EDIT: here's the output with PIC:

Code: Select all

(0) [0x0000003180e8] 0023:00000000002000e8 (unk. ctxt): ret                       ; c3
<bochs:3> print-stack
Stack address size 8
 | STACK 0x00000000001fffa0 [0x00000000:0x002080e9]
 | STACK 0x00000000001fffa8 [0x00000000:0x002060e9]
 | STACK 0x00000000001fffb0 [0x00000000:0x002040e9]
 | STACK 0x00000000001fffb8 [0x00000000:0x002020e8]
 | STACK 0x00000000001fffc0 [0x00000000:0x002000f9]
 | STACK 0x00000000001fffc8 [0x00000000:0x00000001]
 | STACK 0x00000000001fffd0 [0x00000000:0x001fffd8]
 | STACK 0x00000000001fffd8 [0x00000000:0x001fffe8]
 | STACK 0x00000000001fffe0 [0x00000000:0x00000000]
 | STACK 0x00000000001fffe8 [0x00006d65:0x74737973]
 | STACK 0x00000000001ffff0 [0x00000000:0x00000000]
 | STACK 0x00000000001ffff8 [0x00000000:0x00000000]
 | STACK 0x0000000000200000 [0x00010102:0x464c457f]
 | STACK 0x0000000000200008 [0x00000000:0x00000000]
 | STACK 0x0000000000200010 [0x00000001:0x003e0003]
 | STACK 0x0000000000200018 [0x00000000:0x000000f9]
<bochs:4> page 0x1fffa0
PML4: 0x000000000001b027    ps         A pcd pwt U W P
PDPE: 0x000000000001c027    ps         A pcd pwt U W P
 PDE: 0x800000000001d027 XD ps         A pcd pwt U W P
 PTE: 0x8000000000020007 XD    g pat d a pcd pwt U W P
linear page 0x00000000001ff000 maps to physical page 0x000000020000
<bochs:5> s
Next at t=16452006
(0) [0x0000003470e9] 0023:00000000002080e9 (unk. ctxt): push rbp                  ; 55
<bochs:6> 


Re: Debug question

Posted: Thu Dec 22, 2016 2:35 am
by xenos
The interrupt message says EXT = 1, so that would be an external IRQ. Have you remapped IRQs? Have you disabled / masked them?

Re: Debug question

Posted: Thu Dec 22, 2016 3:26 am
by alexfru
vector = 08 most likely means IRQ0 (PIT interrupt).

Re: Debug question

Posted: Thu Dec 22, 2016 8:47 am
by bzt
Thanks for the answer.

Yes, I've masked all ISA IRQs in PIC as well as NMI, and only enabled and routed IRQ1. It seems it doesn't matter, if you have already a pending IRQ8 when you set TASKPI to 0, it will fire... So all ISA IRQs has to be routed, regardless if they are masked or not. What's interesting, if I route PIC to 20-2F before I mask all of it's interrupts, the pending IRQ8 won't fire. I think it's bug in IOAPIC code when it's emulating PIC.

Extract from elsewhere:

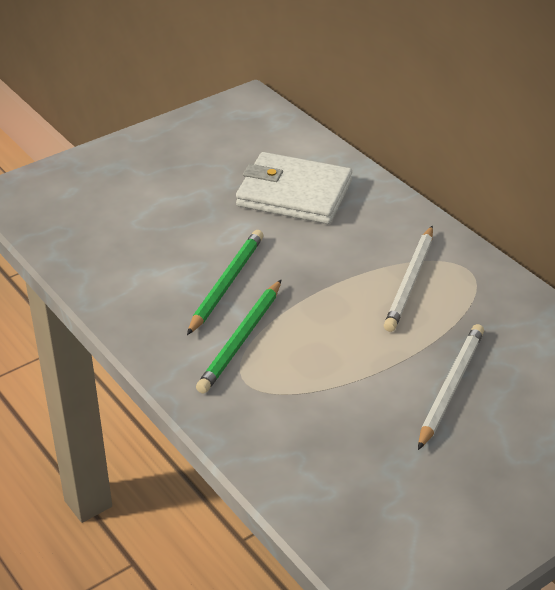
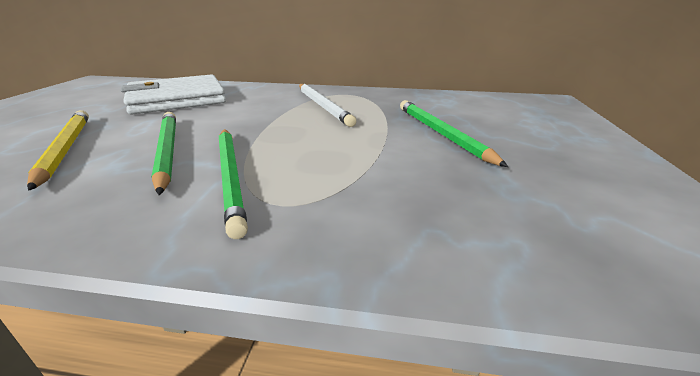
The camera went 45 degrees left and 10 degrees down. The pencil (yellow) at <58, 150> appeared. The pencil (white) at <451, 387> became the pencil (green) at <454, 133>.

So the solution is: doesn't matter if you want to use PIC or IOAPIC, you'll have to remap PIC anyway.

Re: Debug question

Posted: Thu Dec 22, 2016 12:55 pm
by hgoel
Just checking because I encountered something very similar before, make sure your stacks in the TSS are valid.